Sunday, December 14, 2014

Rattling Bits

Twisting turning in my brain.
Stomach guts churning

Sleepless on repeat as I yawn

I just want to drift away
So childish, so simple

I am so black and white focused because I live in the land of grey.
I am again stuck in between.

Health and illness
Prosperity and poverty
Sleep and insomnia
Desire and despair

I miss the men of my past.
I have no hope for the future.

"Tell me a story" I asked.
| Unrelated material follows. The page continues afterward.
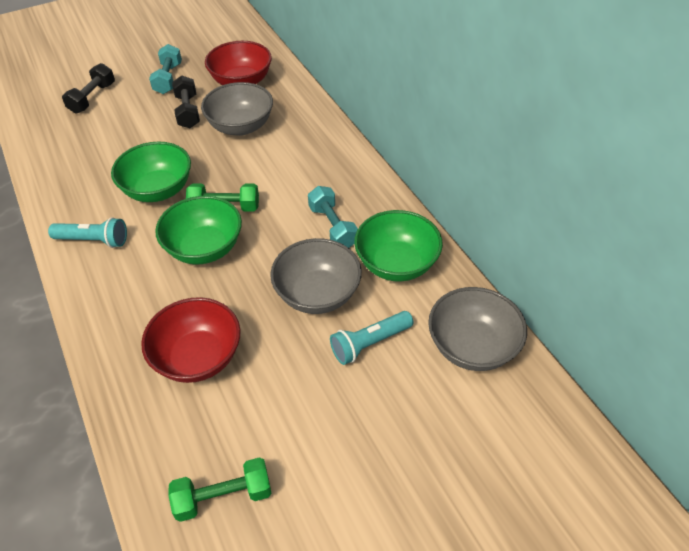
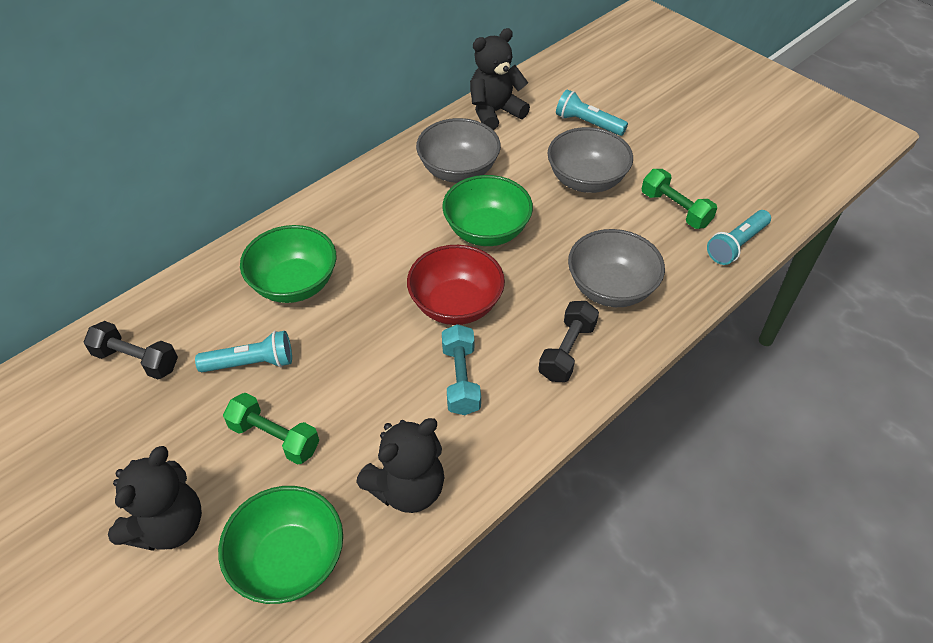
black teddy bear: 0 -> 3
red bowl: 2 -> 1
turquoise dumbbell: 2 -> 1
turquoise flashlight: 2 -> 3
I never ask the question I want.  "Do you want to hear a story?"

Or be even braver.  "Let me tell you a story."

There once was a woman who lived in her head.  She decided one day to come out and play.  Put on a pretty skirt and lovely shoes.  She danced her way into my life and I've never been the same.

Too much beer

What does one do when their most dangerous temptation is dead?

So late at night when you are drunk and your boundaries are lax, who do you call?

Who do you crave?

Crave the man made of ash in the box on your shelf?

It has been years now, YEARS I can say and yet, I still wait for a person to tempt me beyond my bedroom walls.  Someone to push my boundaries, someone to scare me just enough, but not too much.

Such a tight balance to walk, such a hard limit to live up too.

I have no hope, but still I dream of a past that once was, and future never to be.